Tuesday, August 26, 2014

Narcissist Training Manual - Part 2.

1. Never be bored.
2. Don't spend time around people who do not give you something.
3. Never let loved one's feel too comfortable.
4. People are out to get you...get them first.
5. If you haven't gotten your way, keep trying.
6. Punish those who hurt you.
7. If alone in a room with your partner talking...ignore them.
8. Cheating is ok if you are bored.
9. Don't forget to say things like "that is awful", "I am sorry", "Let me get that for you"...lest they learn my secret indifference.
10. Did I get what I want?

Narcissist Training Manual - Part 1.

1. When in a social situation with your partner always keep talking.
2. Keep telling your story until you yourself believe it.
3. People come in four varieties: People to use, people to destroy, people to avoid, fresh new people.
4. Partners only have a few good years in them, use them up before they spoil.
5. Remember to look good and act hip. Remember dress, music and props.
6. Never accept anything but having it your way.
7. Lose anyone who doesn't live up to your standards.
8. If your partner speaks, explain how they could improve.
9. Sex is a tool to achieve a goal.
10. Remind partners that without you they will never survive.

Saturday, August 23, 2014

The Tao of Narc:

Say whatever, it will be changed later.

me me me me me

Do nice things for me.
See how hip I am.
Watch how confident I appear.
See how decisively I act.
Are you having a ton of fun?
Stick near me and some of my hipness will rub off on YOU.
Ok, I have had enough...give me some space.

How dare you be comfortable?

Give, give, give...then feel like shit afterwards. Every single one of these people are takers. They love to receive. Every day is THEM day.

Bring a gift, bring your love, your devotion, your undivided attention and your soul.

Don't feel too comfortable though because this makes them uncomfortable...feeling comfortable is THEIR realm, not yours. You are just the delivery person. Serve until better comes along.

It couldn't have ended any other way.

Whatever happened in your relationship with the psychopath, and no matter how awful the final discard was, it could not have happened any other way. The D&D (devalue and discard) is the psychopath's goal—the final payoff. They get to cause you the maximum amount of pain they can (sheer delight for them), and move on to fresh supply to start the game again. How could you have possibly prevented that? You can't—not with someone who is actively working against you, using love-bombing and trust, and a false persona, to set you up for a horrifying downfall.

You struggled through the relationship, watching the psychopath slowly pull away, devalue you, wondering what you had done wrong, and desperately trying to "fix" things between you. And all the while, they kept adding to the pressure—building your fears, your panic, and your addiction. It was deliberate and calculated.

There's no embarrassment in what you did, trying to save what you thought you had. At least, there shouldn't be.

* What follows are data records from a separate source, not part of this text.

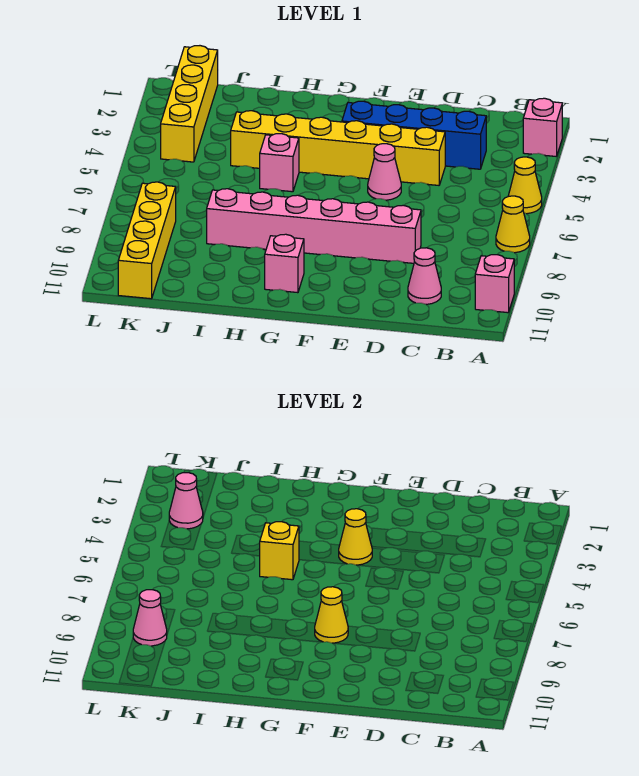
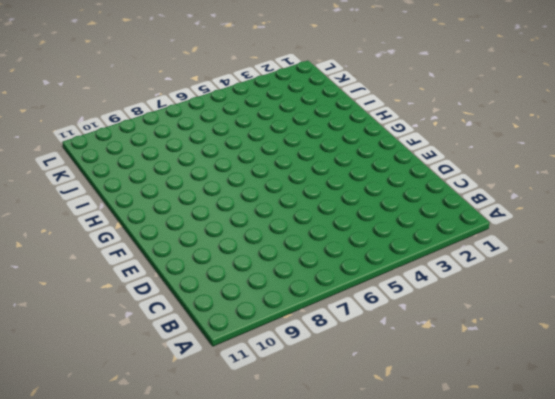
none -> pink brick A2 level 1
none -> yellow cone A5 level 1
none -> yellow cone A7 level 1

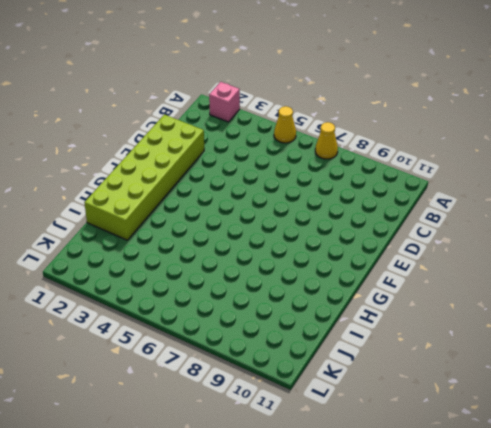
lime brick D1:I2 level 1 -> none
none -> pink brick A10 level 1
none -> blue brick C3:F3 level 1
none -> pink cone C10 level 1

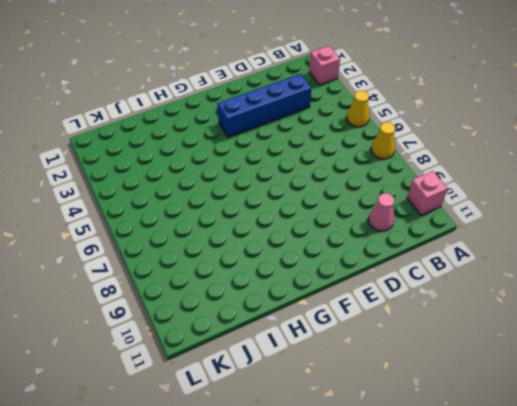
none -> yellow brick D4:I4 level 1
none -> pink brick D8:I8 level 1
none -> pink cone E5 level 1

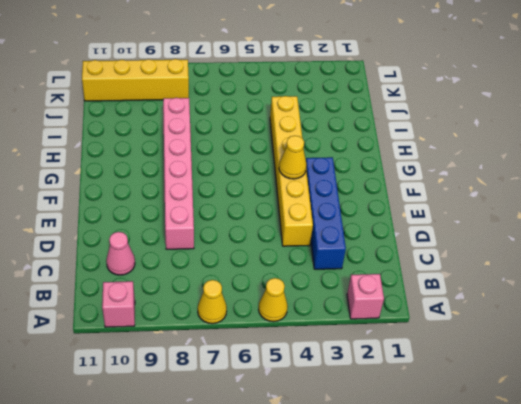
none -> pink cone E5 level 1
none -> pink brick G10 level 1
none -> pink brick H5 level 1

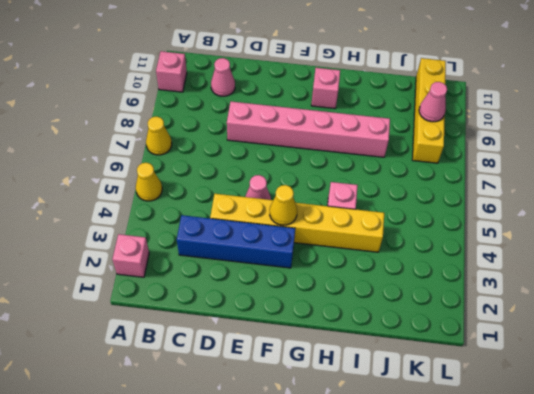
none -> yellow brick K1:K4 level 1
none -> yellow cone F8 level 2
none -> yellow brick H5 level 2

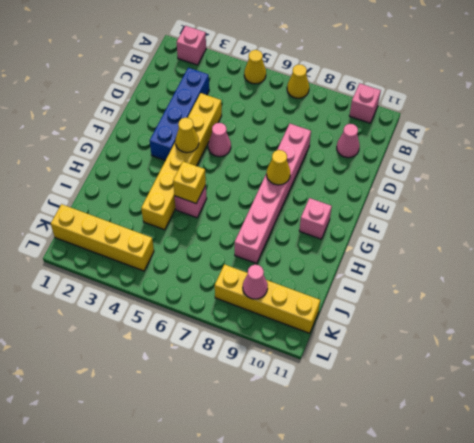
none -> pink cone K3 level 2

If you were with a normal person, it may have worked. But then, with a normal person, he or she would have met you half way, to work on any problems. The psychopath knew what they were doing—manipulating the situation and you, to create your desperation, and to increase your pain. It was the game. And if you haven't gone total No Contact, it still is.

You tried your best. In fact, you did more than your best, as you knocked down your own boundaries, trying to change and prevent what was coming. But in the end, there was nothing you could do—it was designed by the psychopath to end like it did. You could be the most stunning, accomplished, intelligent person, and it still wouldn't matter. It wouldn't have stopped the discard. Nothing will.

In the end, it really wasn't you, it was the psychopath. You tried to deal openly, honestly, and lovingly with someone who exploited that, and used it against you. You are not the sick person, the psychopath is. So please, learn to forgive yourself. You were in an unfair, exploitative, parasitic relationship, and how you reacted is how any normal, healthy person would have. You were being manipulated, and responded the way the psychopath wanted you to.

Now you are wiser. Now, you will grow from what you've learned, and become stronger. Your boundaries will be reaffirmed, and grow stronger as well. The psychopath did not destroy you—they have only tried to convince you of that. But that's the addiction talking. Rise up—be a better you. And remember, it couldn't have ended any other way.

Thursday, August 21, 2014

Showing signs of affection is beneath them.

Body language experts have found that narcissistic partners are those that walk in front of their mates - often leaving them behind in a passive aggressive and subversive indicator that the mate is not important.
The narcissist also engages in Non-reciprocating body language, where the mate is often very affectionate and touchy feely with the narcissist while the narcissist remains guarded, closed off, self absorbed and cold.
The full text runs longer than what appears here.